Dalam menyusun regulasi tersebut, KPU seharusnya melibatkan Badan Pengawas Pemilu (Bawaslu), perguruan tinggi, dan organisasi kemahasiswaan di lingkungan kampus, katanya melalui sambungan telepon kepada ANTARA di Jakarta, Rabu.
"Butuh persiapan matang untuk kampanye di kampus agar tidak terjadi polarisasi," katanya.
Dia menyarankan regulasi kampanye di kampus harus memuat empat aturan terkait hubungan antara kampus, organisasi kemahasiswaan, partai politik (parpol), dan kandidat.
Regulasi pertama, katanya, kampanye di lingkungan kampus harus diselenggarakan secara terbatas dalam bentuk debat. Kedua, menurutnya, perlu ada larangan bagi parpol dan kandidat peserta Pemilu untuk memanfaatkan tokoh mahasiswa atau organisasi kemahasiswaan sebagai perpanjangan tangan.
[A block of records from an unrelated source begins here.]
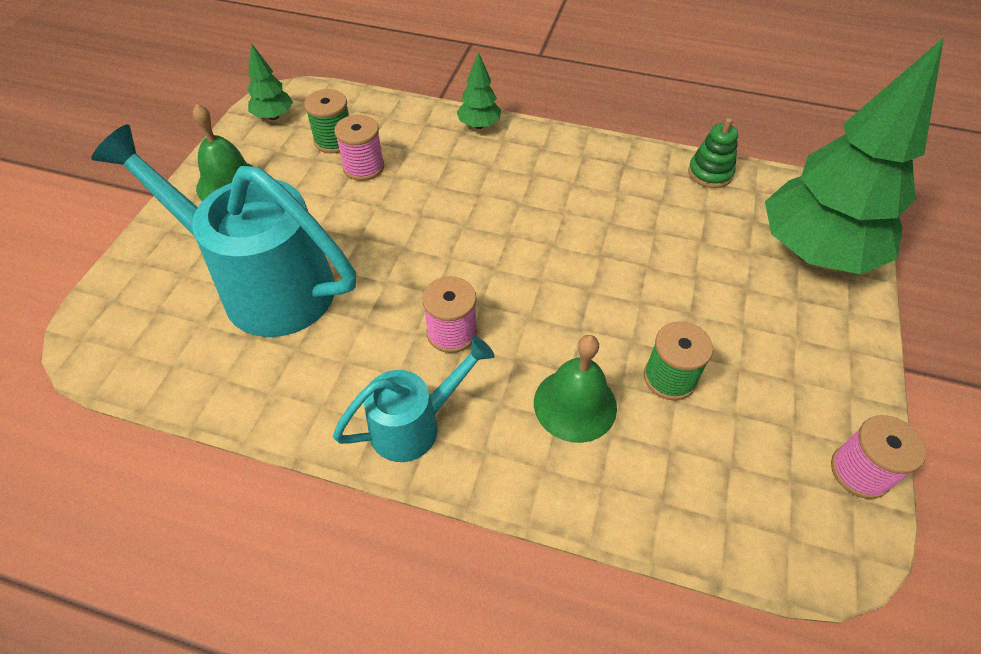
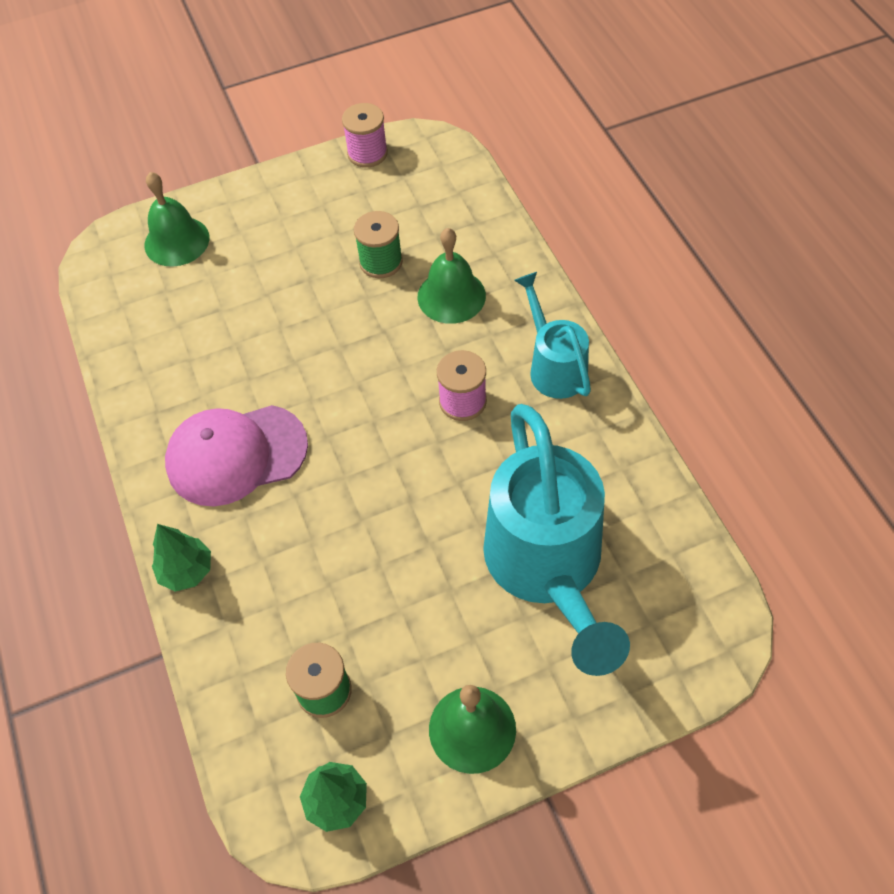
camera: 125 degrees left, 5 degrees up
(363, 167) = (340, 623): pink spool -> none
(415, 425) = (554, 366): turquoise watering can -> turquoise watering can turned 45 degrees clockwise
(543, 183) = (236, 455): none -> pink cap
(710, 173) = (121, 345): green stacking toy -> none
(814, 252) = (177, 241): green tree -> green bell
Baca juga: Peneliti sebut kampanye pemilu di kampus ajang edukasi politik
Ketiga, katanya, pelaksanaan kampanye dilakukan pada hari libur, yakni Sabtu dan Minggu, sehingga tidak mengganggu proses belajar mengajar di kampus. Keempat, menurut dia, pengaturan kampanye di kampus sepenuhnya menjadi otoritas rektor. Artinya parpol dan kandidat tidak boleh memaksakan agenda kampanye harus ada di setiap kampus.
"Terserah pihak rektorat mengijinkan atau tidak kampanye di kampus," ujarnya.
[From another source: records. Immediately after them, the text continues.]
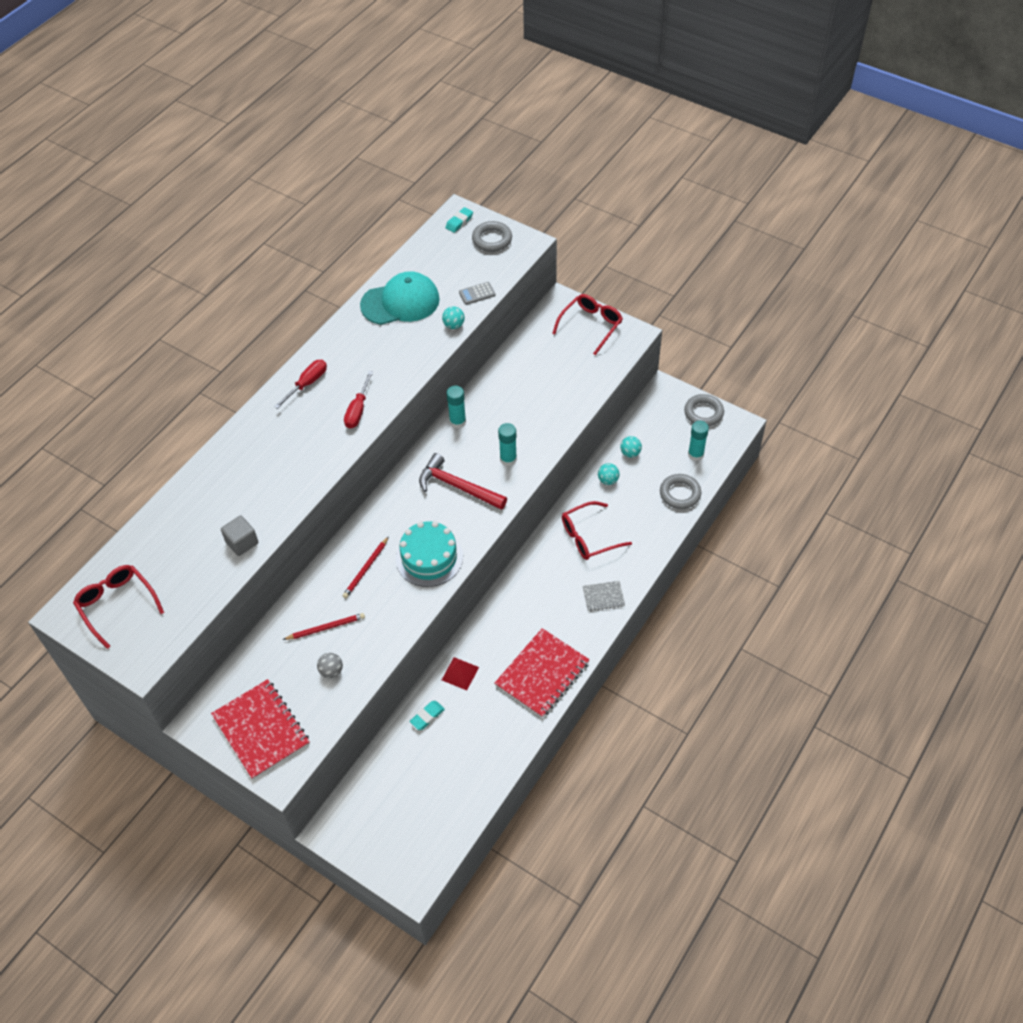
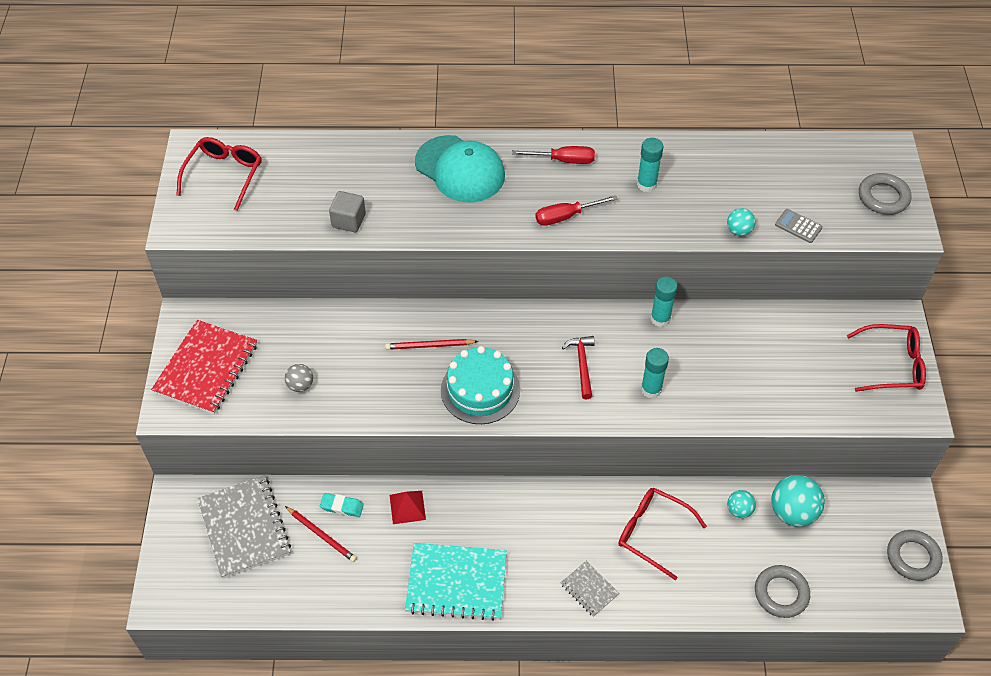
camera: 55 degrees right, 0 degrees up
(326, 628) = (343, 353): red pencil -> red pencil (321, 535)
(394, 793) = (244, 527): none -> grey notebook
(400, 302) = (727, 171): turquoise cap -> turquoise cap (460, 169)
(458, 486) = (582, 365): red hammer -> red hammer, size x0.64
(459, 222) = (878, 157): turquoise eraser -> none
(542, 674) = (456, 583): red notebook -> turquoise notebook
(630, 453) = (792, 512): turquoise ball -> turquoise ball, size x1.83
(695, 454) = (848, 580): turquoise glue stick -> turquoise glue stick (646, 184)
Namun, dia mengatakan sebaiknya perizinan agenda kampanye tidak dipengaruhi oleh kemungkinan afiliasi antara parpol tertentu dengan pihak kampus. Dalam hal itu, Bawaslu harus memantau langsung pelaksanaan kampanye di kampus untuk mendeteksi potensi pelanggaran kampanye.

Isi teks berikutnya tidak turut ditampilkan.